According to Schwendeman, she made the decision to join the Corps one day back when she was in middle school. “I knew all throughout high school that it was a goal that I was working toward, and I started getting serious about it my sophomore year of college,” Schwendeman said.
She started the application process in September 2009 and found out June 1 that she would be going to Niger, a country in western Africa.
For her, the time between applying and being assigned a host country was short. That is not always the case.
There are six steps to the process beginning with an application, which includes two essays and three letters of recommendation, and ending with a preparation for departure.
In between is an interview, a nomination to serve, a medical review and an invitation to serve as Peace Corps volunteer.
Each applicant must also undergo a series of physical, eye and dental exams and must get any dental or eye work needed done and approved during this time.

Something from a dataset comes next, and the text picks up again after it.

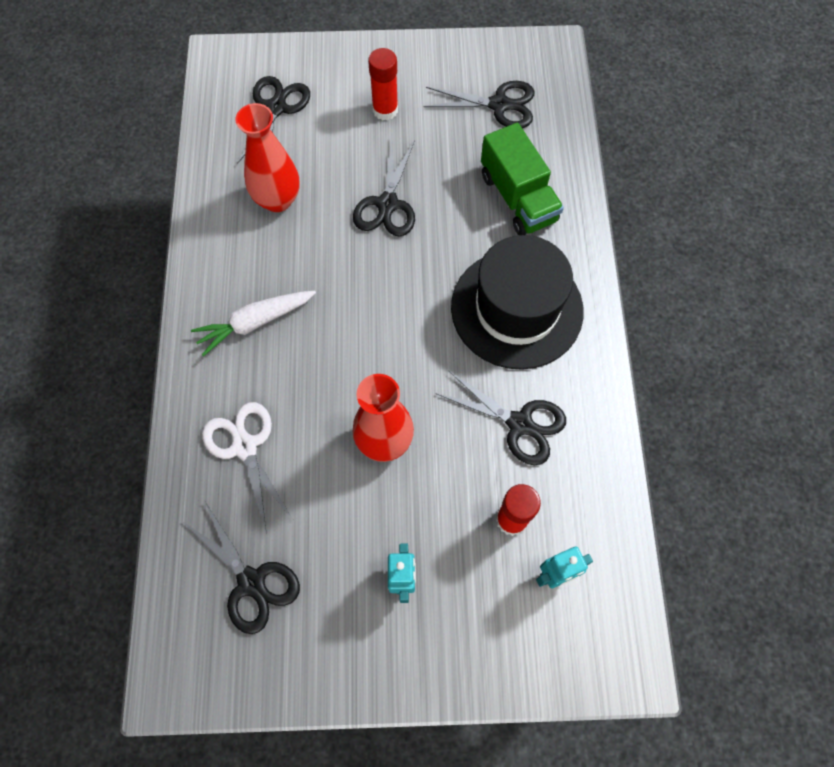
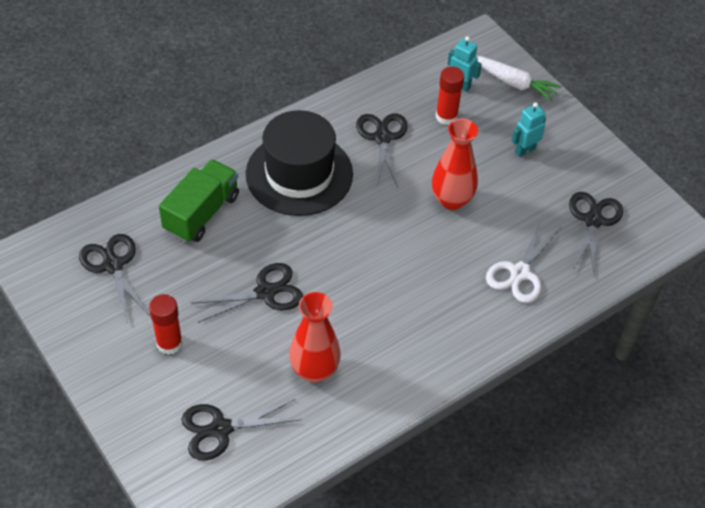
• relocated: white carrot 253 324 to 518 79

According to Schwendeman, this step was the one that caused the most anxiety and pain. “One of the requirements is that you have to get your wisdom teeth pulled,” she said. “If there is a possibility that they have to be removed, you have to get them out before you leave.”
Schwendeman had her’s taken out during finals week.

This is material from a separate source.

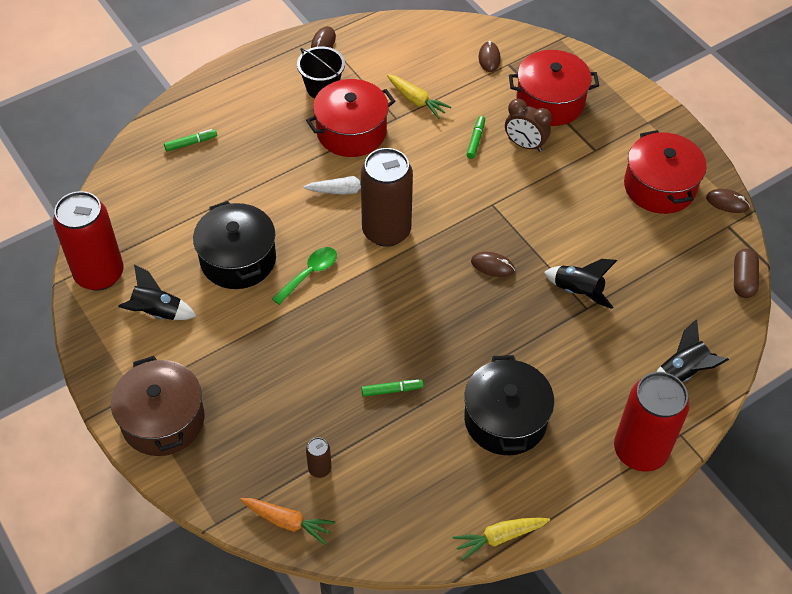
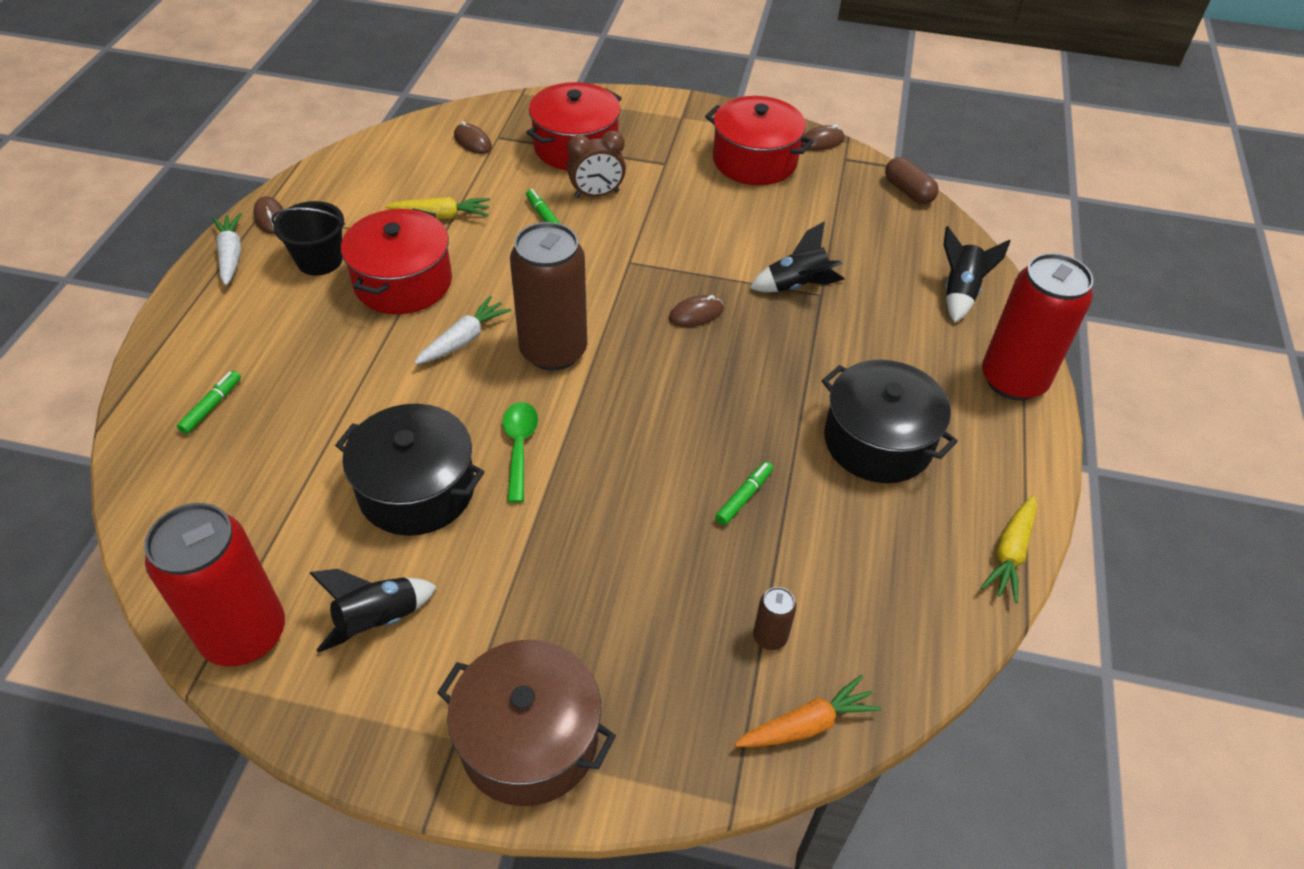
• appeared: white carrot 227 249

The benefits can far outweigh the seemingly endless amounts of paperwork and doctors visits.
According to Rachel Mast, the recruitment officer for the Southeast Regional Office, involvement in the Peace Corps stands out on a resume. Volunteers learn skills that are very marketable for when they return to the states, Mast said.
The Peace Corps also offers graduates a chance to further their education through the Master’s International program and the Fellows/USA program.
The Master’s International program offers graduates the opportunity to serve for two years overseas, receiving academic credit toward their master’s degree. They then return to school to finish their studies, according to the Peace Corps website.
They can receive scholarships, reduced tuition, paid employment, health benefits, housing or living allowances, depending on the program, at more than 40 schools in exchange for professional internships helping underserved communities in the U.S., according to its website.
Volunteers in the Peace Corps undergo eight to 12 weeks of training aimed at teaching cultural sensitivity, improving their language skills and learning how to design and implement useful and sustainable projects.
Mast, who was a Peace Corps volunteer from 2002 to 2005 in Panama, said the most memorable part of the Peace Corps for her was being able to live in another country and learn about the people and their culture.
As a volunteer, Mast’s in-country expenses were paid for by the Peace Corps. She received enough money to live as the locals did as well as receive dental and medical benefits.
Mast says her experience was life-changing, a sentiment that is shared by UCF staff member Robert Williams, the engineering coordinator for co-ops and internships at the Office of Experiential Learning.
Williams served as a community development agent in Venezuela from 1963 to 1965 as part of an associate program with the Peace Corps called “Action in Venezuela.”
Williams said it was a chance to broaden his horizons, gain a sense of self-worth and see how people live in other countries.
“I found that the one and a half years [there] was a wonderful opportunity to expand my horizons and make a contribution to the world, however small,” Williams said.
Schwendeman is looking forward to having the same feelings as she prepares to leave.
“I’ve never traveled, and I wanted to go somewhere new,” she said. “I wanted an experience that I couldn’t get in America. You’re living at the level of the people who live there. You get to be a member of the community.”
The Peace Corps is actively recruiting to fill positions in six service sectors: agriculture, business, education, environment, health and HIV/AIDS, and youth development, according to a May 24 release.
According to the website, since its beginning in 1961, nearly 200,000 Peace Corps Volunteers have served in 139 host countries to work on issues ranging from AIDS education to information technology and environmental preservation.